2025-10-09 15:32:24 from 1 relay(s) ↑ Parent 1 replies ↓ Reply
You've identified my complaint: the smart contract at the root of the protocol. I should say off the bat, too, that I developed software for Farcaster a couple years ago. I'm not a stranger to it. Let the fact that I moved from it to nostr speak for itself. Different sets ofnpubs should be able to decide to adhere to different concepts of trust without the protocol giving a shit what they do. If _my_ trust network wants "npub's mom + wife have the say over npub's new nsec", then the way _we_ use the protocol should allow for that. If another group of people want to use another system, they should go ahead and I wish them luck. I'd prefer an open protocol that doesn't enforce opinions about which trust systems are prescribed. If I understand you correctly, you're implicitly saying "the smart contract is the ultimate source of truth" and I'm simply not a fan of that idea. I prefer blockchains be used for timestamping/double-spend and not as the "global state", because I don't believe "global state" is a coherent concept (and I think it's a road to hell, honestly).
2025-10-09 15:47:11 from 1 relay(s) ↑ Parent 1 replies ↓ Reply
There's always an ultimate source. In nostr the nsec is the ultimate source of identity. The nsec is a smart contract too, just a very tiny one. Point being, WoT will not do anything to help people bridge a lost or stolen nsec to a new nsec in a nostr context. And if you don't like blockchains you can achieve this without a blockchian (instead various forms of old fashioned key pair voodoo) but, again, breaking changes to nostr and a hard fork.

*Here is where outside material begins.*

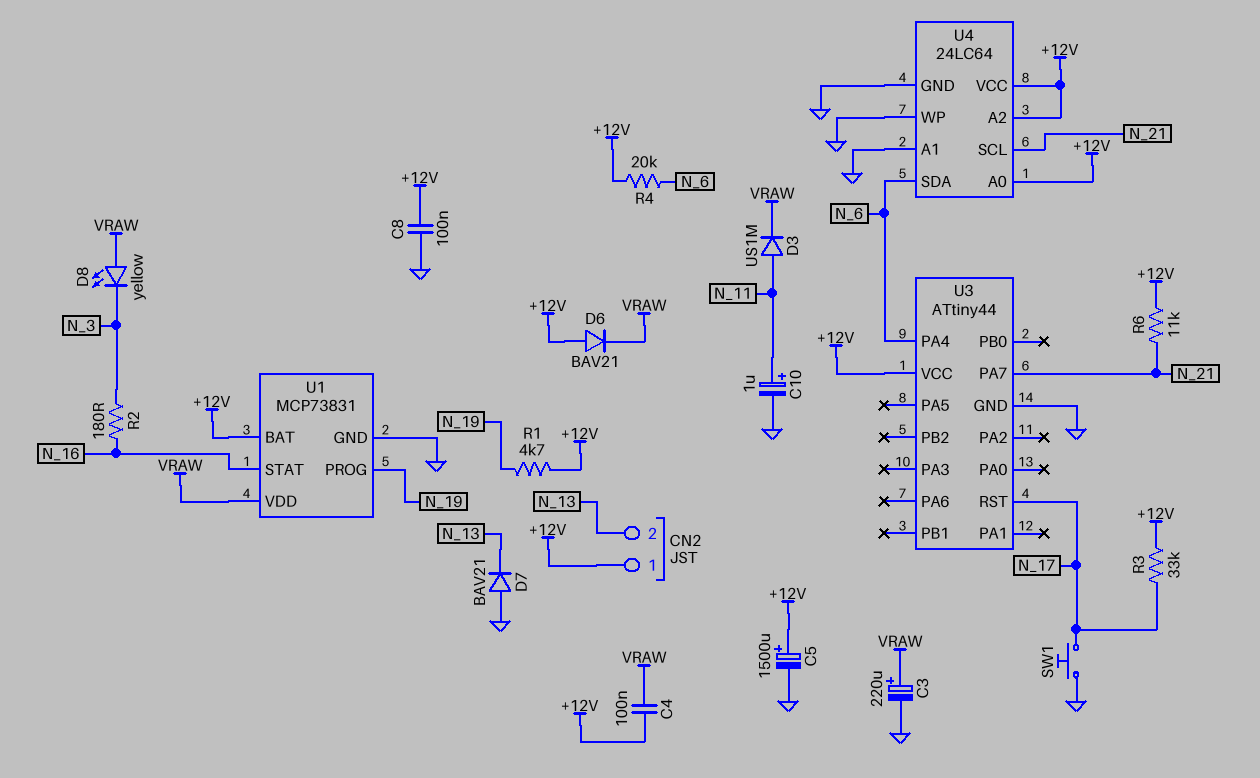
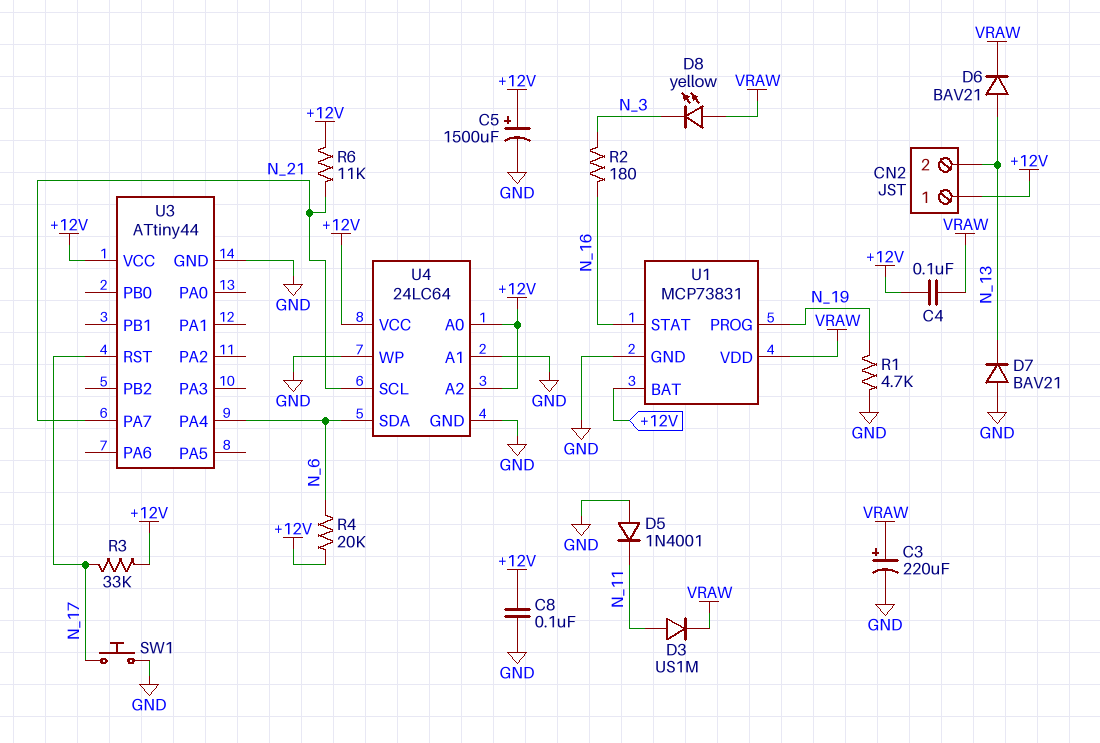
C10: 1uF (plus N_11, minus GND) -> none
D5: none -> diode 1N4001 (A GND, K N_11)
D6: diode BAV21 (A +12V, K VRAW) -> diode BAV21 (A N_13, K VRAW)
R1: 4.7k (+12V, N_19) -> 4.7k (GND, N_19)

2025-10-09 17:09:41 from 1 relay(s) ↑ Parent 1 replies ↓ Reply
> If _my_ trust network wants "npub's mom + wife have the say over npub's new nsec", then the way _we_ use the protocol should allow for that. You haven't responded to the meat of this part, but I think it's because I didn't explain it enough: I think you're incorrect that the nsec is the ultimate source of identity. *I* am the ultimate source of identity, and the nsec is a layer I use to connect with other people. the same ultimate source of identity can use a subsequent nsec. operating at the nsec-layer then sure, nostr doesn't have an easy solution - but I'm operating a layer deeper, at the same layer as the ultimate human source of identity. That's why I'm saying I prefer "trust-maxxing". Bob is a human and Alice is a human. They like communicating digitally. They both agree that Bob's human family and Alice's human family are great sources to rely on - in human land - for information about each other. Bob loses his nsec. Bummer. But it's just a tool - Bob and Alice and their families still exist the same, human way. So Alice points some of her digital tools and particular parts of Bob's family's digital tools and she finds out about Bob's new nsec. The problem has been solved at the deeper, human layer. Our tools are just along for the ride; and they answer to us, not the other way around. I don't need a blockchain telling me what's true, and I don't want a protocol interrupting the way us humans prefer to interact.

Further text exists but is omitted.